Anrechnung des Wohnvorteils bei Erwerb einer Immobilie aus in der Ehe vorhandenen Vermögen

Hat ein Ehegatte seinen hälftigen Hausanteil an den anderen Ehegatten verkauft und erwirbt er von dem Erlös eine neue Immobilie, so muss er sich den hierbei ersparten Mietzins als Wohnvorteil anrechnen lassen

Kauft ein aus der ehemaligen Ehewohnung ausgezogener Ehegatte von dem Verkaufserlös aus seinem früheren Miteigentumsanteil an der Ehewohnung eine neue Wohnung, wird anstelle des Zinsertrags aus dem Erlös jetzt der Wohnvorteil der neuen Wohnung zur Berechnung des Unterhaltsanspruchs herangezogen.

Beispiel:
Verkauft ein Ehemann seinen hälftigen Miteigentumsanteil an dem gemeinsamen Haus zu einem Kaufpreis in Höhe von 150.000,00 EUR an seine Ehefrau, muss er sich zunächst nur die Zinserträge aus dem Verkaufspreis, ca. 125,00 EUR monatlich bei einem Zinsatz von 1% anrechnen lassen, sodass sich der Unterhalt der Ehefrau aus einem um 125,00 EUR erhöhten Einkommen des Ehemannes berechnet.

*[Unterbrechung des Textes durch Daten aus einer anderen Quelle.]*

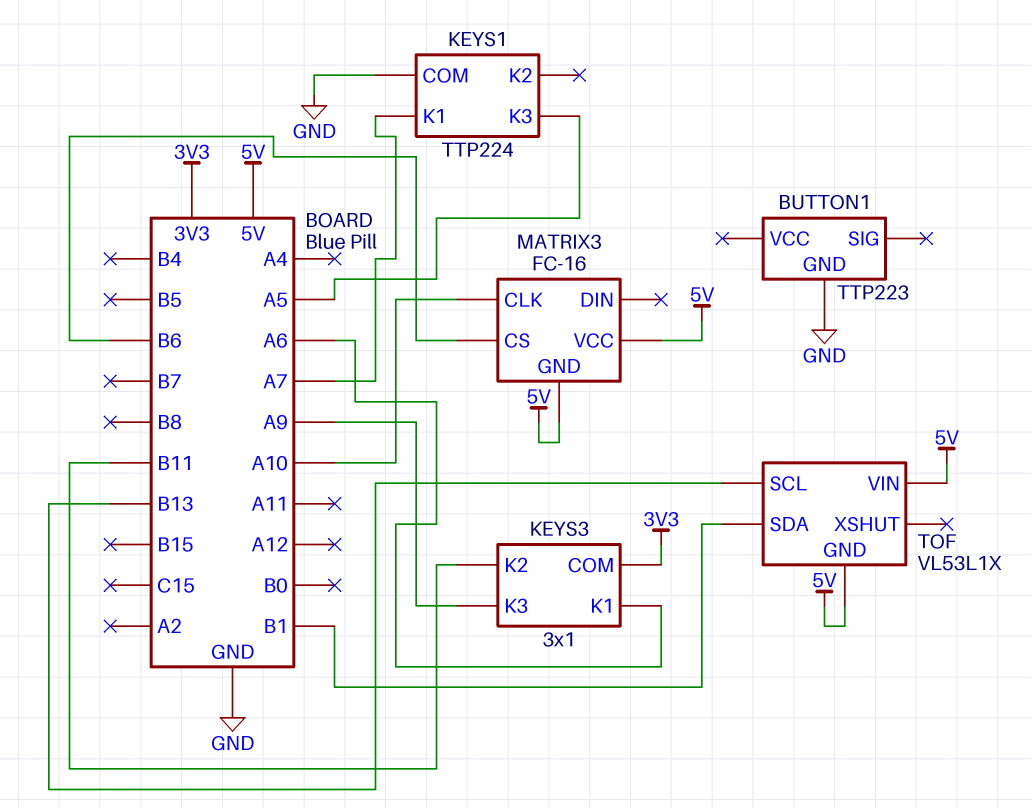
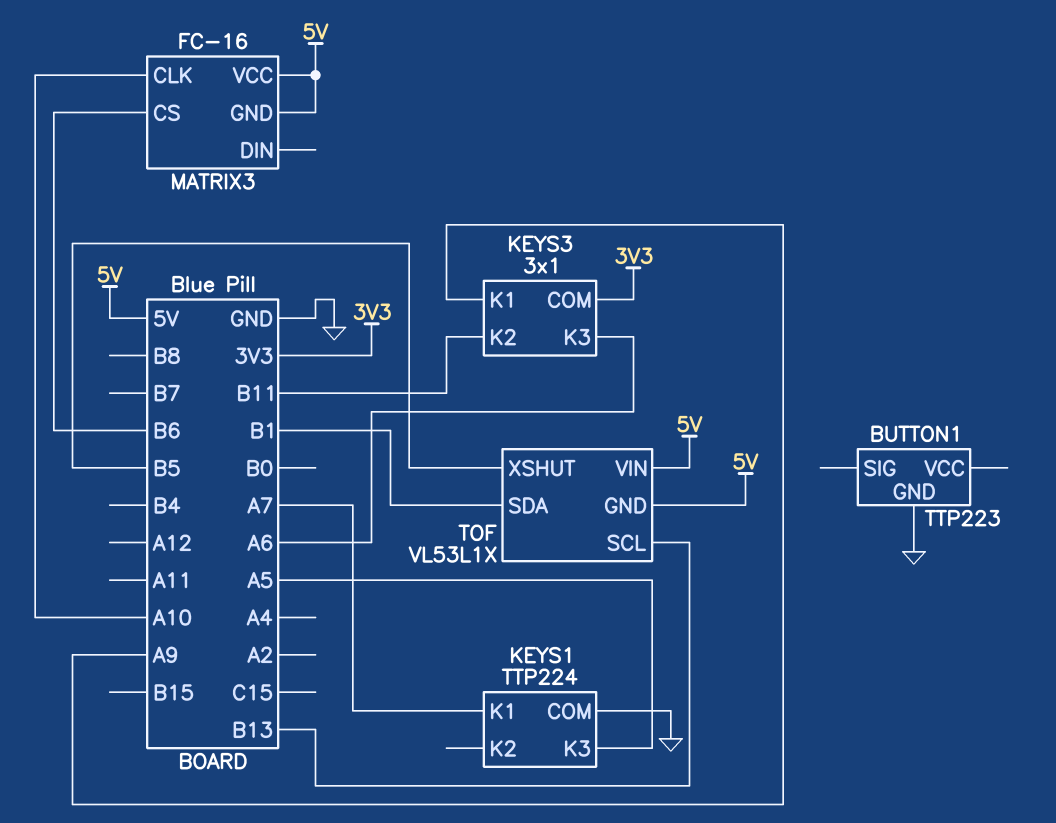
KEYS3 pin K1: A6 -> A9
KEYS3 pin K3: A9 -> A6
TOF pin XSHUT: none -> B5

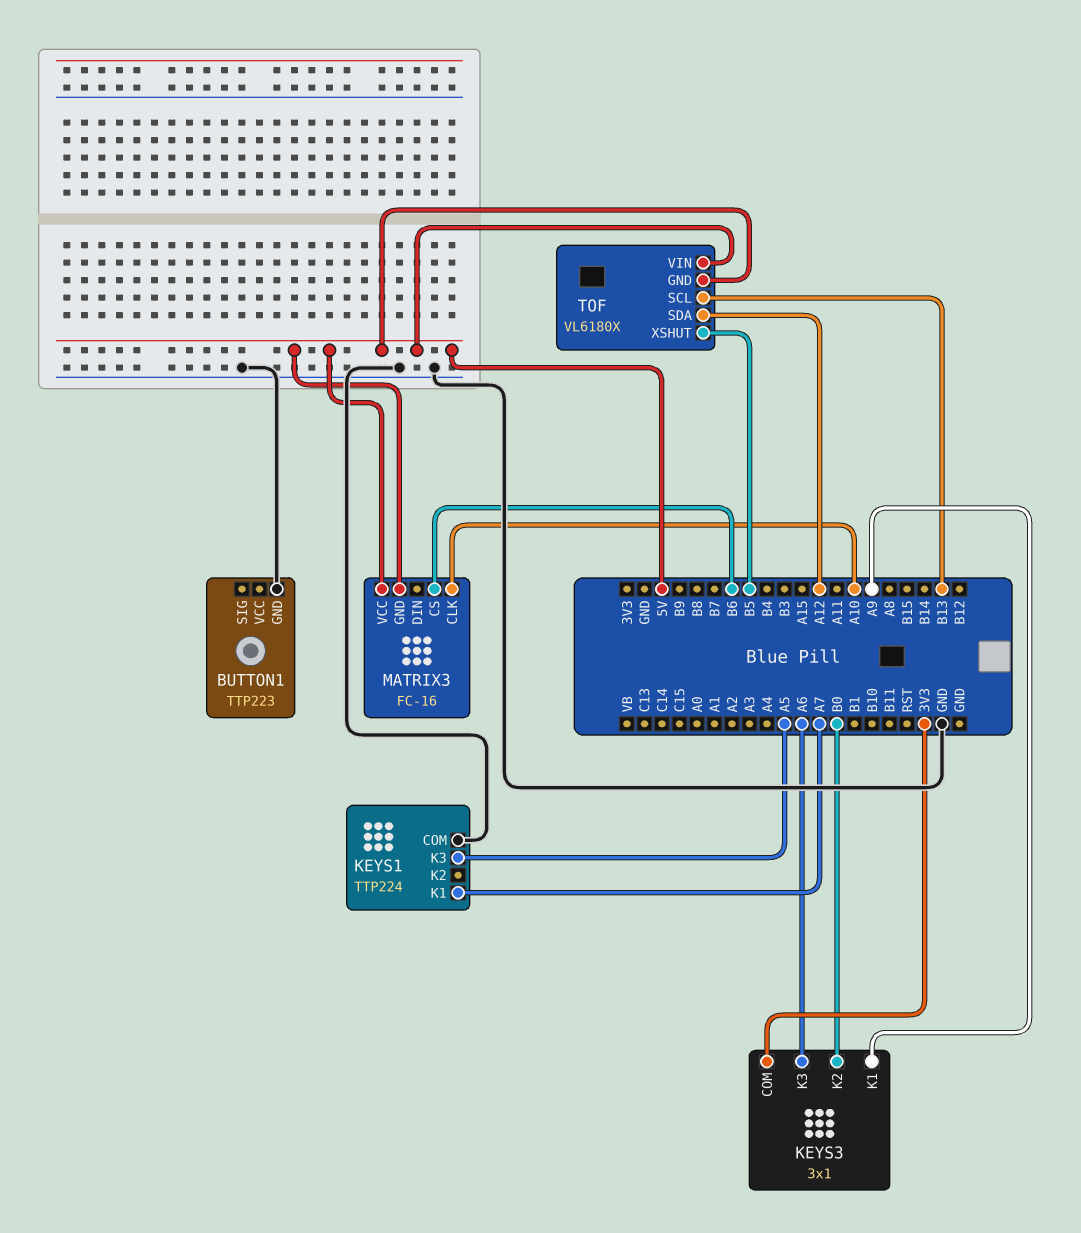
KEYS3 pin K2: B11 -> B0
TOF: VL53L1X -> VL6180X
TOF pin SDA: B1 -> A12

Kauft er sich dagegen von dem Geld eine neue Wohnung, für die er auf dem freien Wohnungsmarkt eine Kaltmiete in Höhe von monatlich 600,00 EUR aufwenden müsste, wird der Unterhalt der Ehefrau aus einem um 600,00 EUR höheren Einkommen berechnet.

Für den Unterhaltsschuldner ist es also unter Umständen sinnvoll, sich eine neue Immobilie erst nach Ende seiner Unterhaltsverpflichtung anzuschaffen.

Die Anrechnung sowohl der Erträge aus dem Verkauf als auch die Surrogate können jedoch vertraglich ausgeschlossen werden.